Des vingt-deux princes, Liêu est dix-huitième. Orphelin de mère depuis son enfance, il connaît la vie solitaire. Pendant que ses frères poursuivaient par quatre chemins leur objectif, Liêu restait chez lui à ne rien faire. Personne ne lui est venu en aide. La compétition a lieu dans trois jours seulement qu’il n’a aucune recette en mains. Cette nuit-là, le bras en travers de son front, Liêu repasse en mémoire les festins copieux auxquels il avait pris part jusqu’à présent. A force de réfléchir, il s’endort à son insu. Il voit en rêve lui-même et ses vingt et un frères concourir à faire un gâteau. Chacun s’enferma dans sa cloison, construite pour la compétition. Ne sachant pas trop par quoi commencer, il vit une fée descendre du ciel et venir auprès de lui pour l’aider.

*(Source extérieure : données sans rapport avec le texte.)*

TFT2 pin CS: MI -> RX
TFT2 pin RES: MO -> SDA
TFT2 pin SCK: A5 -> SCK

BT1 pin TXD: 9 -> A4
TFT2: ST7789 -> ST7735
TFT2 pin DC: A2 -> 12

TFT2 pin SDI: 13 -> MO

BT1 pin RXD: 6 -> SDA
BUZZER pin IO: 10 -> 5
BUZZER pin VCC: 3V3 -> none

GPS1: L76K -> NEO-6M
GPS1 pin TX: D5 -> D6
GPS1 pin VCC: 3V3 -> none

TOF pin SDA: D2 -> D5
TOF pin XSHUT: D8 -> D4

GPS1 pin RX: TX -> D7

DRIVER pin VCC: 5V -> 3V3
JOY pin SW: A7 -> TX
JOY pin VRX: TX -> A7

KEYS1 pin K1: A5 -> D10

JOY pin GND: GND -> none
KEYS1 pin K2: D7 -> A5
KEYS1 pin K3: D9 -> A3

Rien dit-elle n’est plus grand que ciel et terre, et rien n’est plus précieux ici-bas que le grain de riz. Nous allons confectionner pas plus de deux gâteaux significatifs. Amasse-moi ces grains de riz gluant et cherche-moi aussi du soja. Du coup, Liêu vit la fée sortir l’une après l’autre des feuilles vertes et larges.
Ce gâteau symbolise la terre, laquelle renferme arbres, rizières, montagnes et forêts et est représentée par la couleur « vert » et la forme carrée. Dans le gâteau, il y a du soja et de la viande signifiant que la terre porte en son sein animaux et arbres…Du riz gluant bien pilé et tassé autour représente le ciel ; il doit être blanc, consistant, arrondi et courbe vers le dessus…Au réveil, Liêu se mit à confectionner le gâteau qu’il avait vu en rêve.
Le jour où les princes étaient au rendez-vous avec leurs recettes culinaires en compétition donna à Phong Châu une animation inaccoutumée. Il y eut grande affluence. La foule vint de toutes les directions pour assister à une fête comme il n’y en avait jamais eue. On débuta par une compétition culinaire et clôtura par la cérémonie d’intronisation royale.
Juste au lever du soleil, le roi Hung, porté en palanquin, vint sur le lieu officier la cérémonie des offrandes faites aux aïeux. Le dispositif rituel composé de gongs, de tambours, d’oriflammes et d’éventails d’apparat avec leurs sons et couleurs étourdissait et éblouissait l’assistance. Celle-ci attendait le moment de la délibération du jury. Ce moment vint. Il se trouva que les plats recherchés de l’ordre de : crudités de paon, pâtés de phénix, paumes d’ours, foie de rhinocéros ne valaient pas les deux sortes de gâteaux rustiques préparés par Liêu. Au premier abord, à la vue du char compétitif de ce dernier, la plupart des assistants avaient fait la moue de raillerie. Mais après la dégustation, on hochait la tête d’admiration.
Une saveur extraordinaire à partir de matières ordinaires, apprécia le Président en se frottant les mains.
Le roi Hung, pour sa part, s’enthousiasma du morceau qu’il venait de goûter pour la première fois. Il tourna et retourna en les regardant de près les gâteaux entiers. Il fit venir Liêu près de lui et lui en demanda la recette. Liêu exposa au roi ce qu’il avait fait en n’omettant pas de relater le singulier songe qu’il avait fait.